El crecimiento económico se ha transformado en uno de los dos pilares -el otro es la seguridad ciudadana- sobre el cual ha de construirse una candidatura competitiva, capaz de asegurarse un cupo en la segunda vuelta de la elección presidencial de este año. A diferencia de la última, en la que triunfó el actual gobernante y cuando el crecimiento no era considerado como un factor relevante o diferenciador para competir en esa contienda electoral, en la que ahora está partiendo, no ponerlo entre las prioridades podría costarle caro a cualquiera de los competidores. Sobre todo a los que aspiran seriamente a inscribir su nombre en la papeleta de la segunda vuelta. Ni qué decir de alguno que propusiera el decrecimiento como base de su programa económico.
Pero una cosa es declarar a los cuatros vientos la importancia del crecimiento -era que no, después de una década en la que ha escaseado lastimosamente-, y otra son las políticas públicas destinadas a recuperar el dinamismo sostenido de la economía. El crecimiento sigue siendo casi exclusivamente el resultado de alguna de las formas de capitalismo que se adoptaron en el mundo en el siglo 20 y que siguen vigentes en el siglo 21. Es, necesariamente, el fruto de una modernización capitalista -la noción acuñada por Carlos Peña- como la que Chile llevó adelante con singular éxito durante el cuarto de siglo que siguió a la recuperación de la democracia en 1990, cuando la economía crecía a raudales y el país se integraba al grupo de naciones que tocaban las puertas del desarrollo.
Paradójicamente, la centroizquierda y todavía más la nueva izquierda -ahora reunida en un partido hecho y derecho como el Frente Amplio- lleva años distanciándose de esa exitosa modernización capitalista, a la que por momentos ha confundido con neoliberalismo, lo que quiera que se entienda por ese concepto ampliamente extendido en esos domicilios políticos. Aunque su paso por el gobierno ha morigerado su posición -el rechazo a la modernización capitalista ya no es políticamente viable, en tanto conduce a la imposibilidad de crecer-, la militancia progresista y de izquierda mantiene una resistencia larvada a algunas de las políticas públicas necesarias para estimular el crecimiento económico. La acumulación de riqueza y el lucro, que son consustanciales al régimen capitalista, les resulta todavía intolerable. No hace tanto que hicieron del frontal rechazo a esos efectos colaterales del libre mercado la parte más sustantiva y activa de su comportamiento político.
Contrario a lo que podría pensarse, en tanto existe una alta probabilidad de alternancia en la próxima sucesión presidencial, la posición de ese sector político respecto al crecimiento económico reviste un gran interés para el futuro del país que conviene dilucidar.
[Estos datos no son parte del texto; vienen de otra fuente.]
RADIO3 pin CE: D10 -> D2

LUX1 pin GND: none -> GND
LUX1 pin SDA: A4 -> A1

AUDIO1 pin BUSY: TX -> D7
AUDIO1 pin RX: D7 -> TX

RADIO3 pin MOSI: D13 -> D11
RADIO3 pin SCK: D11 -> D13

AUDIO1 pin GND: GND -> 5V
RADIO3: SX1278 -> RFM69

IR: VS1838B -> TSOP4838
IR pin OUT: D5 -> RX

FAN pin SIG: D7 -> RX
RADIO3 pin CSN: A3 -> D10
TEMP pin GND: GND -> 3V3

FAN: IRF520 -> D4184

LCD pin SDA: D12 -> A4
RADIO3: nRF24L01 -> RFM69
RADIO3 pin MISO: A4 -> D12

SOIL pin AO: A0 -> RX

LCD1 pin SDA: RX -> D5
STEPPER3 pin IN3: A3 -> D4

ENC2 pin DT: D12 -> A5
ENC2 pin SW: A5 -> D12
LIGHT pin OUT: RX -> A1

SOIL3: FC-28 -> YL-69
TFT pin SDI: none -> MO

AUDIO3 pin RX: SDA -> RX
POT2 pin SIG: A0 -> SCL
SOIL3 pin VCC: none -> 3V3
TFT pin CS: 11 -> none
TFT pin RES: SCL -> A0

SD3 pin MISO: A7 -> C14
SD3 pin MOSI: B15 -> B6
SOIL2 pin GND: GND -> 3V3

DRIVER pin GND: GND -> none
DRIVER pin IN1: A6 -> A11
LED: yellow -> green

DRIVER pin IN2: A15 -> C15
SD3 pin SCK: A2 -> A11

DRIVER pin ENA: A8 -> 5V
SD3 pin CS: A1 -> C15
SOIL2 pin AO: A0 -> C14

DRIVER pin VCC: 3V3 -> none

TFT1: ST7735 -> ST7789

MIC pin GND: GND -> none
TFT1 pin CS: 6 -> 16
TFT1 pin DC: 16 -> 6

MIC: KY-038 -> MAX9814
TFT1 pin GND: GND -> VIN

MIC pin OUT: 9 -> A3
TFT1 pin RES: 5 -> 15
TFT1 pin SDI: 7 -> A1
Increíblemente, en el curso de este gobierno -uno que se siente de izquierda sin ambages se han implementado políticas públicas que chocan con la sensibilidad y convicciones del sector que lo catapultó al Poder Ejecutivo. Un comportamiento macroeconómico más bien disciplinado que descontrolado, la aprobación del TPP11, el rechazo a nuevos retiros de los fondos de pensiones, la aprobación de la reforma de pensiones, la propuesta de reducir la tasa del impuesto corporativo, entre otras, constituyen políticas públicas notoriamente ajenas al sentir de la nueva izquierda gobernante. Y, sin embargo, por esas astucias de la historia (Brunner dixit), han terminado siendo ejecutadas por los mismos que las rechazaron en su tiempo, cuando habitar la más alta magistratura no parecía que estaba a la vuelta de la esquina. Pero, como se dice, “otra cosa es con guitarra” -y sobre todo con un intérprete como Mario Marcel encabezando el Ministerio de Hacienda-.
Cabe preguntarse entonces si, desde las trincheras de la oposición -el contrafactual resulta útil en este caso- estas mismas políticas habrían encontrado el apoyo irrestricto que se les ha brindado habitando el gobierno. Se puede dar casi por seguro que, al contrario, habrían recibido una tras otra un sonoro rechazo, acompañadas -cómo no- de sendas movilizaciones callejeras. La reforma de pensiones, tal como fue aprobada en enero por el Parlamento, les habría resultado impresentable de haber sido impulsada por un gobierno de centroderecha. No es difícil imaginar el tipo de oposición frontal que habría ejercitado, en ese caso, un Frente Amplio en la oposición.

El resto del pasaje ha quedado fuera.